As someone who myself worked on a hobby-level Rust based Kafka alternative that used Raft for metadata coordination for ~8 months: nice work!
Wasn't immediately clear to me if the data-plane level replication also happens through Raft or something home-rolled? Getting consistency and reliability right with something home-rolled is challenging.
Notes:
- Would love to see it in an S3-backed mode, either entirely diskless like WarpStream or as tiered storage.
- Love the simplified API. If possible, adding a Kafka compatible API interface is probably worth it to connect to the broader ecosystem.

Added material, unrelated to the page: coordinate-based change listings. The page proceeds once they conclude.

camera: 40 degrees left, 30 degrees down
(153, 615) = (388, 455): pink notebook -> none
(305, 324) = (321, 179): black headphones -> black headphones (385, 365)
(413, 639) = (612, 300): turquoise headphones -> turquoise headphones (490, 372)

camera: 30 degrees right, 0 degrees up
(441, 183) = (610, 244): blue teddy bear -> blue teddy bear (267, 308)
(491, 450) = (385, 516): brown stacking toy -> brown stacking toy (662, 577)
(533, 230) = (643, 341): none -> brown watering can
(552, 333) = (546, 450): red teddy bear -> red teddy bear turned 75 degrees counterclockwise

I never understood the popularity of Kafka. It's just a queue with persistent storage(ie. not in-memory queu with ram-size limited capacity) after all.
Walrus isn’t trying to replace Kafka, but it does beat Kafka in a few narrow areas. It’s a lightweight Rust-based distributed log with a fast WAL engine and modern I/O (io_uring), so the operational overhead is much lower than running a full Kafka stack. If you just want a simple, fast log without JVM tuning, controllers, or the entire Kafka ecosystem, Walrus is a lot easier to run. Kafka still wins on ecosystem, connectors, and massive scale, but Walrus is appealing for teams that want the core idea without the complexity. Really impressed by the direction here, great work!!.

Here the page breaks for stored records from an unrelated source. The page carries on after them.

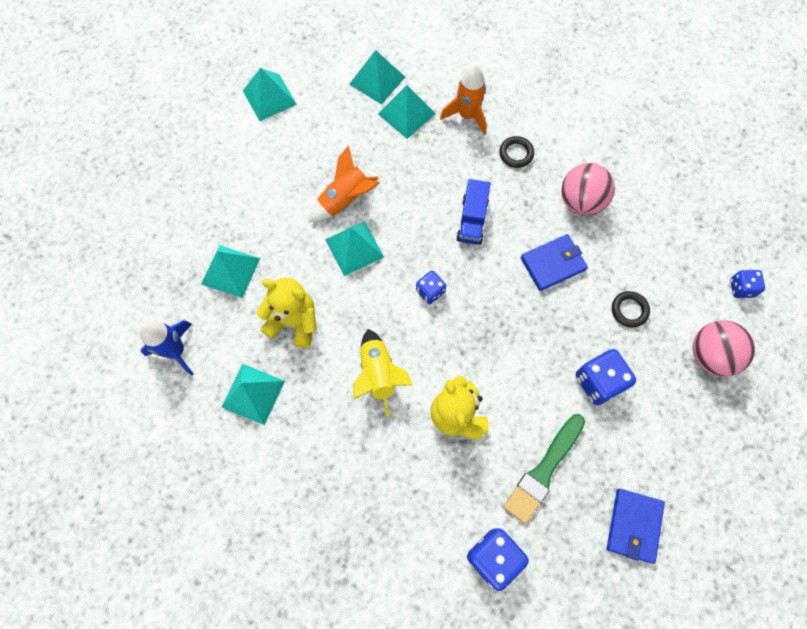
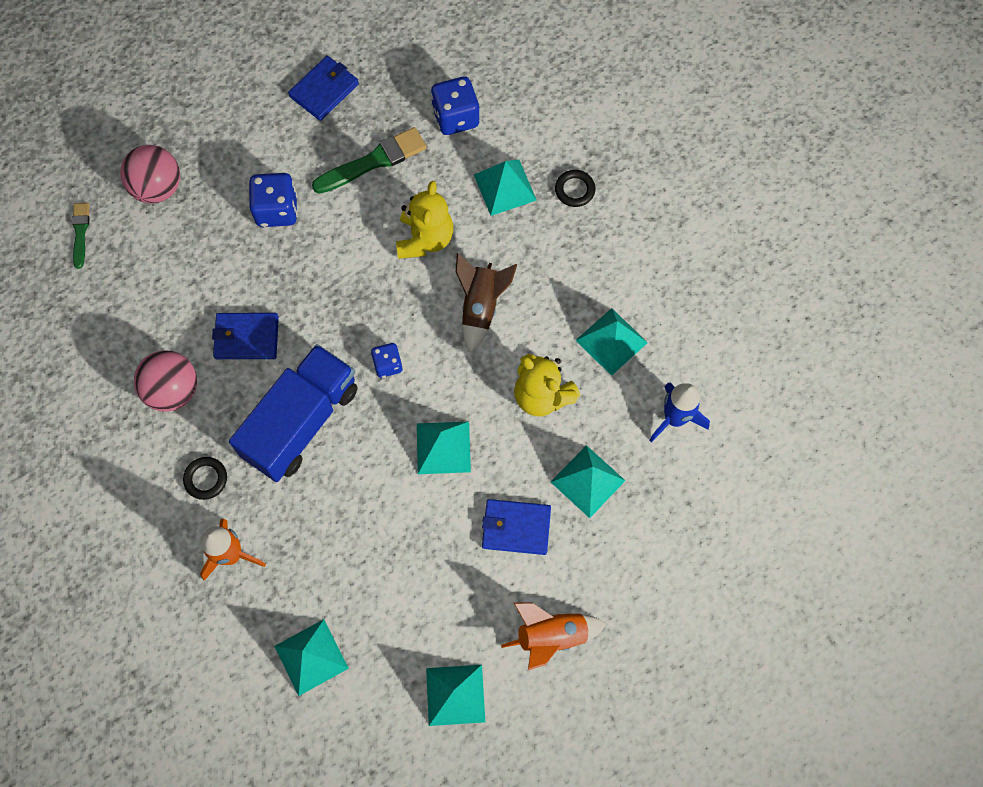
camera: 155 degrees left, 0 degrees up
(272, 215) = (516, 528): none -> blue wallet
(345, 200) = (426, 509): orange rocket -> orange rocket (551, 636)
(378, 374) = (481, 307): yellow rocket -> brown rocket
(406, 113) = (300, 591): turquoise pyramid -> turquoise pyramid (504, 187)
(472, 220) = (301, 422): blue truck -> blue truck, size x1.88
(629, 310) = (203, 259): black ring -> black ring (574, 190)
(741, 288) = (80, 232): blue dice -> green brush

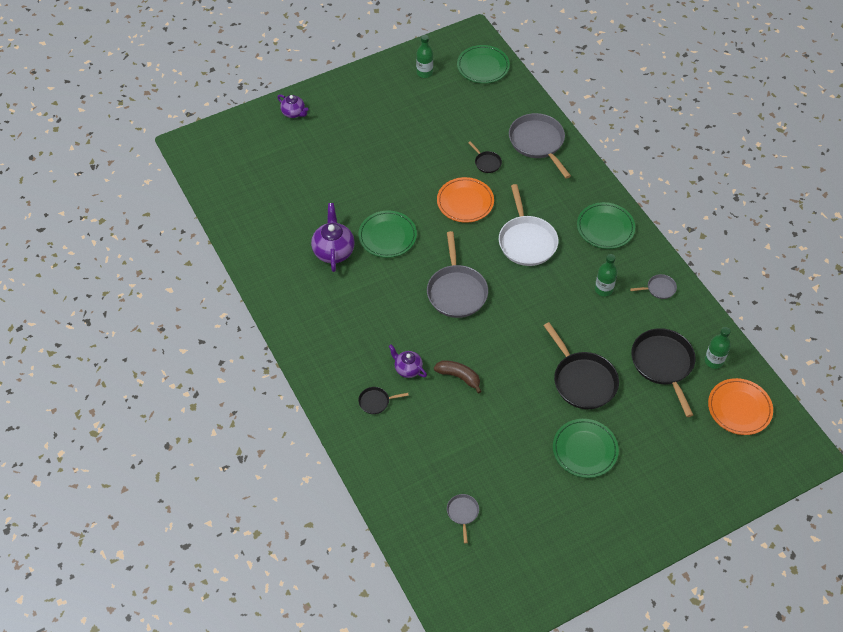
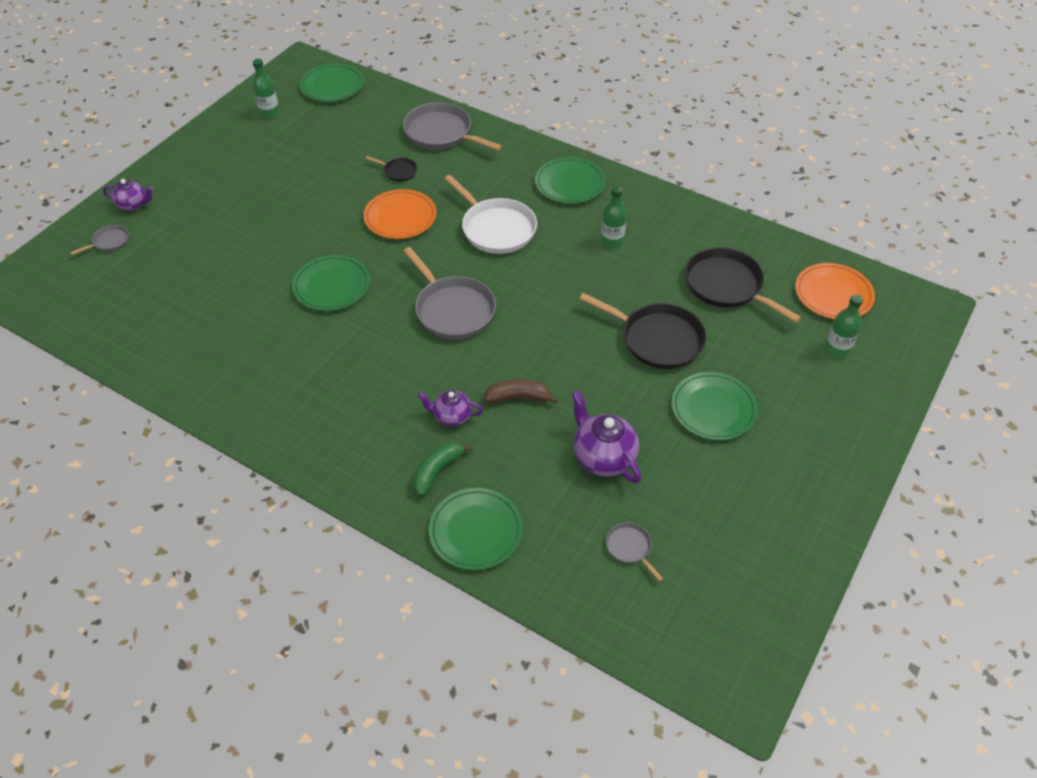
camera: 30 degrees left, 5 degrees down
(333, 251) = (275, 328): purple teapot -> purple teapot (603, 457)
(375, 453) = (476, 531): none -> green plate
(376, 402) = (437, 471): black pan -> green banana
(659, 288) = (667, 217): grey pan -> grey pan (109, 242)
(713, 361) = (773, 261): green bottle -> green bottle (837, 349)

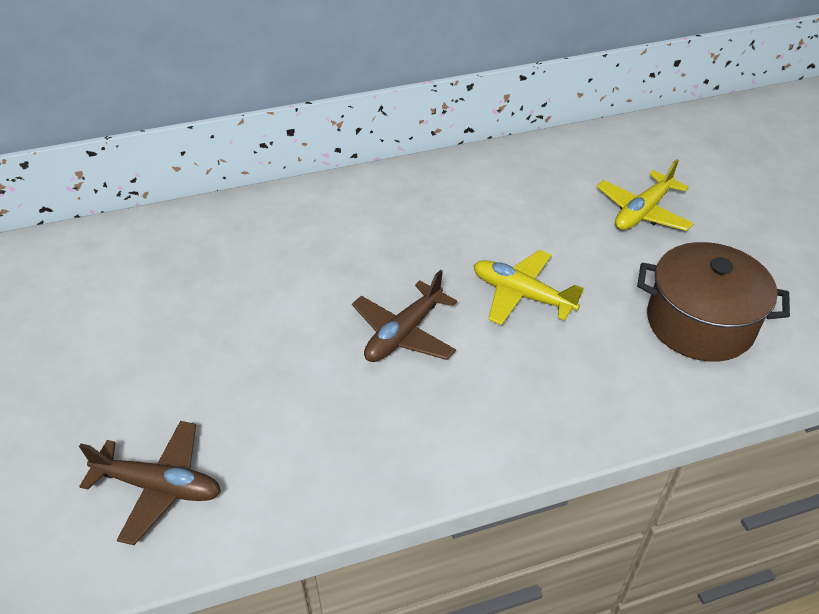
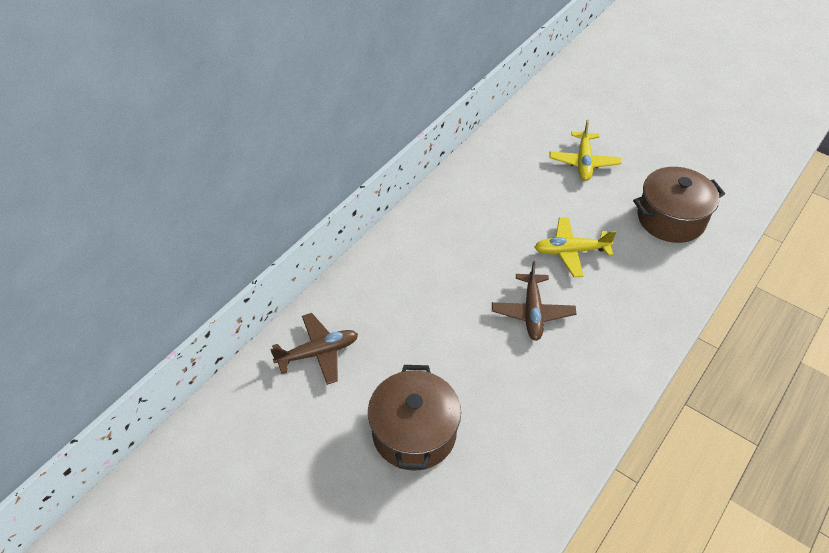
camera: 35 degrees left, 5 degrees up
(142, 379) = (414, 433): none -> brown pot
(159, 486) = (496, 486): brown plane -> brown plane (318, 353)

For Rust-based Kafka alternatives, I like Tansu[1]. It at least provides Kafka API parity, and critically also gives users a pluggable backend (embedded SQLite, S3 for low cost diskless type workloads and Postgres because just use Postgres)
It’s nice to try and out innovate Kafka, but I fear the network effect can’t be beaten unless the alternative is 10x better.
Something like Warpstream’s architecture[2] had a shot at dethroning Kafka, but critically even they adopted the Kafka API. Sure enough, Apache Kafka introduced a competing feature[3] within two years of warpstreams launch too.
What value does this provide other than being written in Rust? I'm pretty sure all of the five "key features" listed are either present in alternatives or already in Kafka itself.
It seems that the data is written to only a single node. But if that's the case, how is fault-tolerant ensured? In terms of data synchronization, how is this different from setting the replication factor to one in Kafka or Pulsar?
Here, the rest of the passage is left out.